Biometric eye-tracking has many potential applications and it can make a valuable contribution to education. The technology is used to measure the impact of visual stimuli and provides insight into cognitive and emotional engagement. It tells you what people are looking at, how long they look at it and what they notice or don’t notice.

One of the benefits of biometric eye tracking in education is that it can help teachers understand student behavior such as how course material is absorbed. The technology is already used in various other industries such as in advertising research and rehabilitation.

How does biometric eye-tracking work?

The technology of biometric eye-tracking makes use of the reflection of infrared light to measure eye movements. These movements, which are monitored in real-time, are then analysed to reveal data about people’s attention spans and patterns. Eye tracking is most often done by an unobtrusive camera, mounted underneath a computer screen. Other methods employ special spectacles.

How does biometric eye-tracking benefit educators and students?

Eye tracking technology can be employed to analyse how students learn by obtaining data on where they look during (online) lessons.
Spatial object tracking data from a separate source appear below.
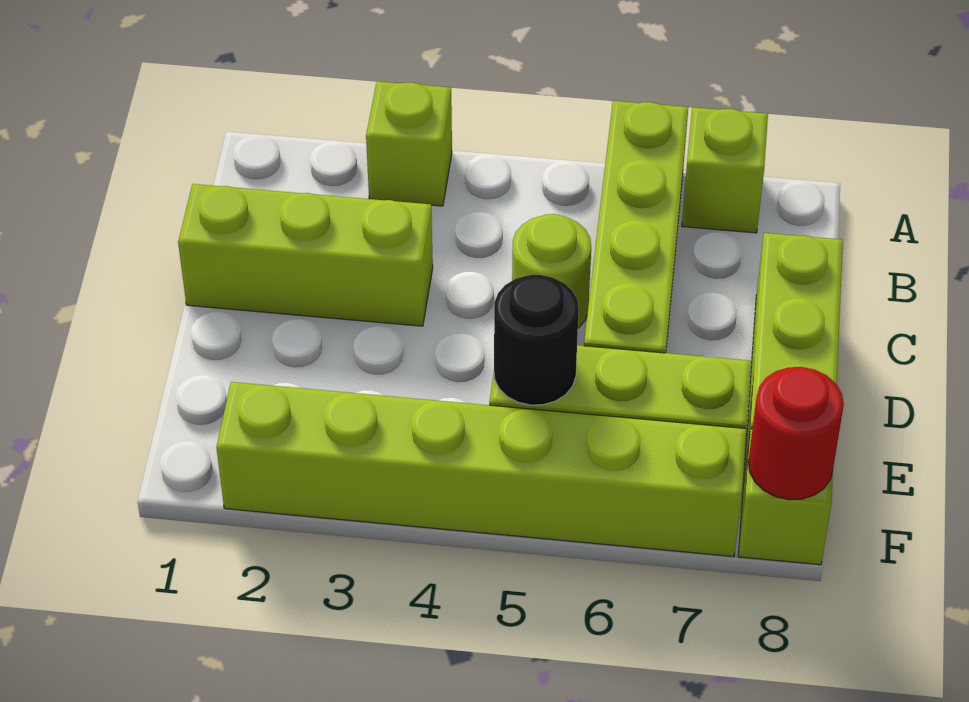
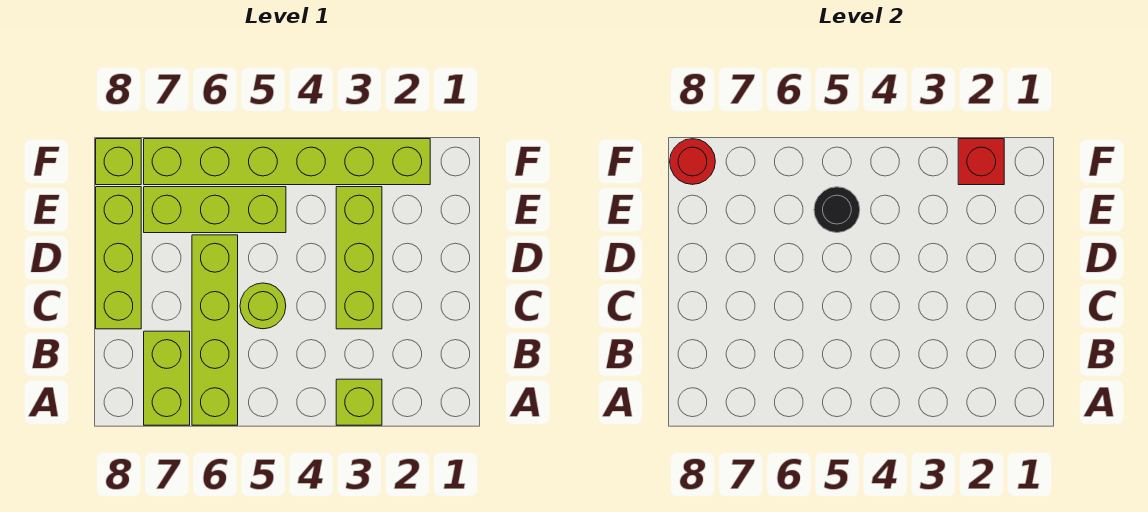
lime brick A7 level 1 -> lime brick A7:B7 level 1
lime brick C1:C3 level 1 -> lime brick C3:E3 level 1
none -> red brick F2 level 2

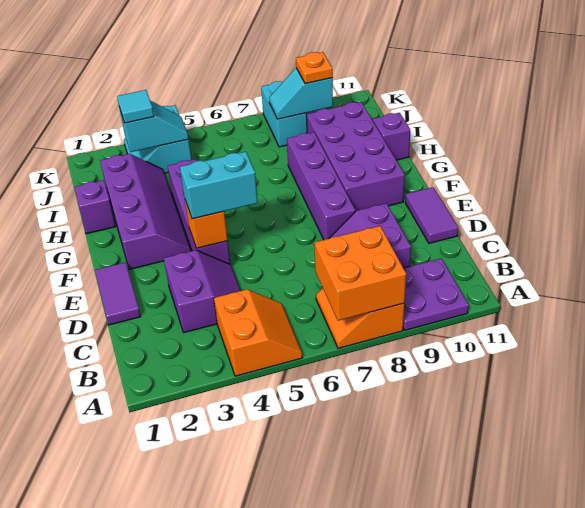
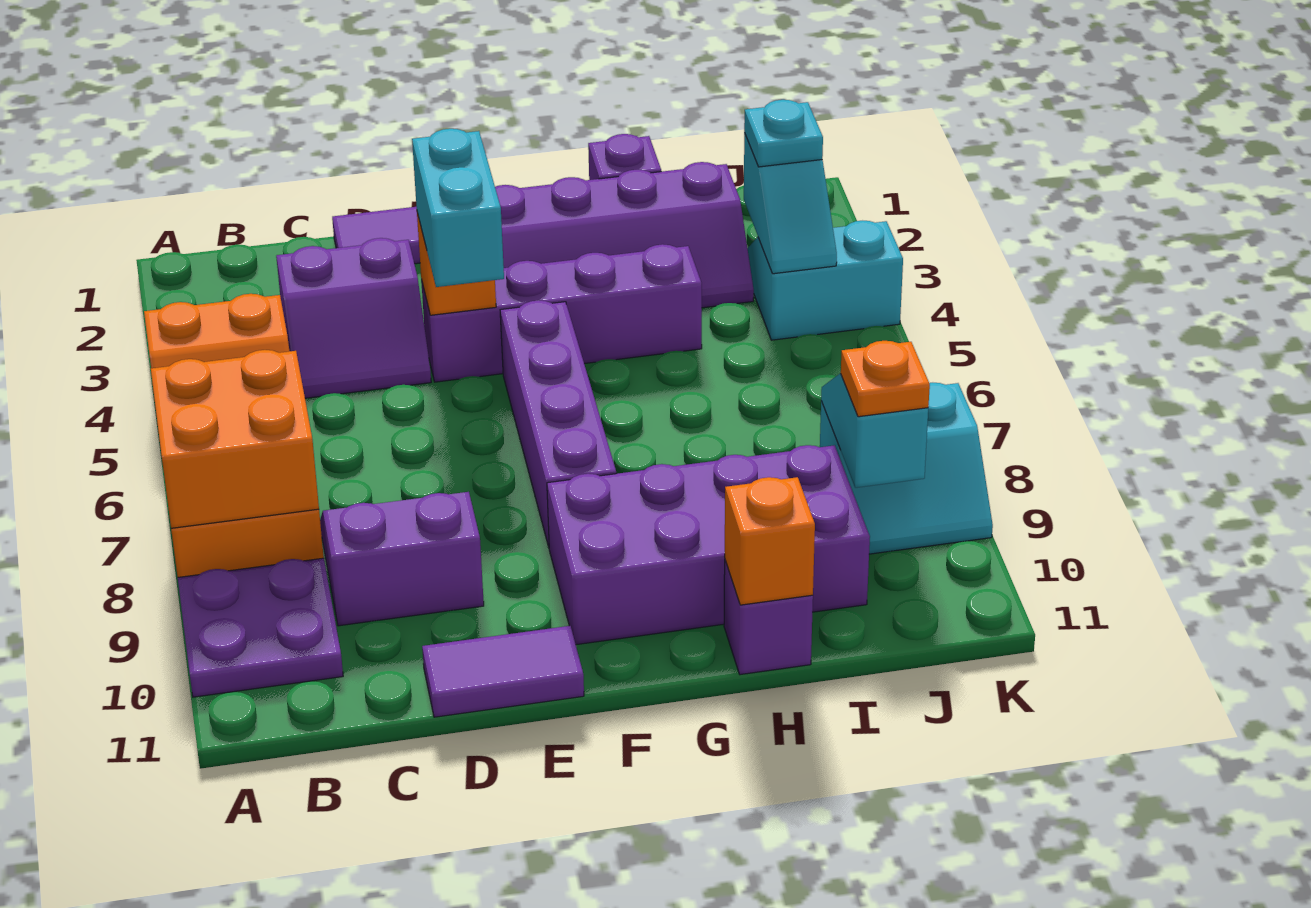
purple brick E8:H8 level 1 -> purple brick F5:F8 level 1
none -> orange brick H11 level 2
cyan tile J3 level 3 -> cyan plate J3 level 3

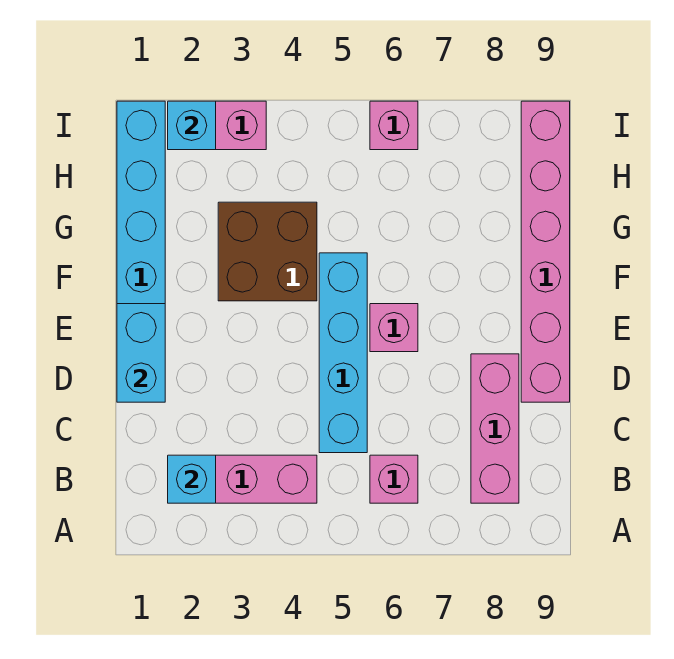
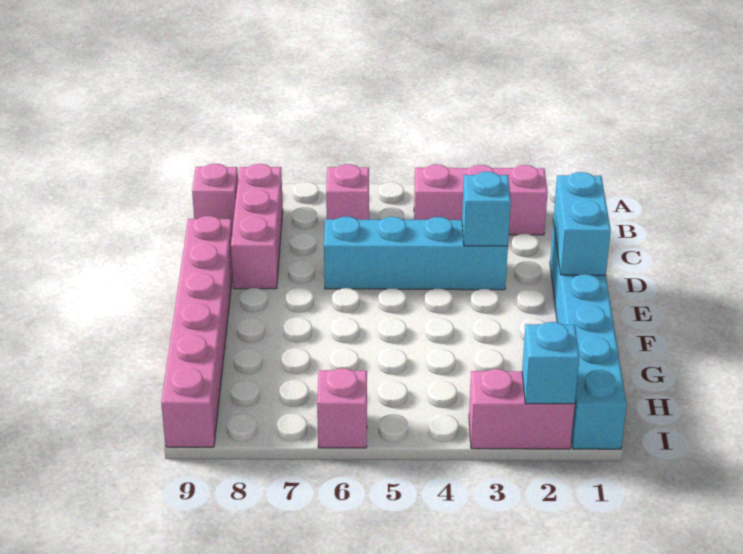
cyan brick B2 level 2 -> cyan brick D3 level 2
cyan brick C5:F5 level 1 -> cyan brick D3:D6 level 1
pink brick E6 level 1 -> pink brick B9 level 1
brown brick F3:G4 level 1 -> none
For instance, the amount of time it takes for a student to look at a certain section of text could indicate that the learner doesn’t understand or has difficulty absorbing what he is reading. This information can then be used to customize the educational content so that each student’s unique way of learning can be accommodated, customized and optimized.

Eye-tracking reveals that humor leads to prolonged focus

A four-month research study by David Rosengrant – associate professor at the Kennesaw State University – and Swedish eye-tracking technology company Tobii, revealed that students’ attention patterns can provide valuable insight into what keeps students engaged and motivated to learn. Using Tobii Glasses – unobtrusive, biometric eye-tracking devices – they measured, first hand, how students absorb information, how much time they dedicate to reading the study material and what inhibits their attention spans.

What was interesting is that the tests dispelled the popular belief that student attention generally peaks at fifteen minutes into the lecture and then decreases. They discovered that attention spans are impacted by a number of factors and that it is actually not as linear as previously thought. The use of humor during verbal presentations of study material, for instance, was one of a number of factors that contributed to prolonged focus. With these findings, the importance of variety in the presentation as well as the use of humor during lectures was stressed. Rosengrant stated that the objective of the research study was to “enlighten the education community about how to engage students effectively in the classroom, maximize student focus on the material and, ultimately, increase their achievement.”

Biometric eye-tracking technology empowers disabled children in Argentina

In another study using Tobii eye tracking technology, it was proven that diminished or even lost language and motor skills can be improved. With the use of this technology, an Argentinean boy of seven suffering from chronic encephalitis is now able to communicate by looking at objects and sentences and selecting them with various eye movements. His mother, president of the Gecenym Foundation which helps people with neurological diseases, stated that her son is now able to independently carry out different tasks. He can take the Tobii device to school and use it to ‘speak with his eyes’.

The foundation is training various educators across Argentina on the use of the eye-tracking technology in order to help as many children as possible. Child neurologist at the Institute of Cognitive Neurology in Buenos Aires, Claudio Waisburg, is of the opinion that the Tobii and similar eye-tracking technology even enables disabled children to partake in lessons at mainstream schools. The technology can give us insights into how our brain structures are affected by certain interventions. Although the Tobii device currently costs around 14,000 euro and few people are able to afford it, technological advances are expected to lead to a decrease in price in the future.

We’re only just beginning to tap into the power of this exciting technology!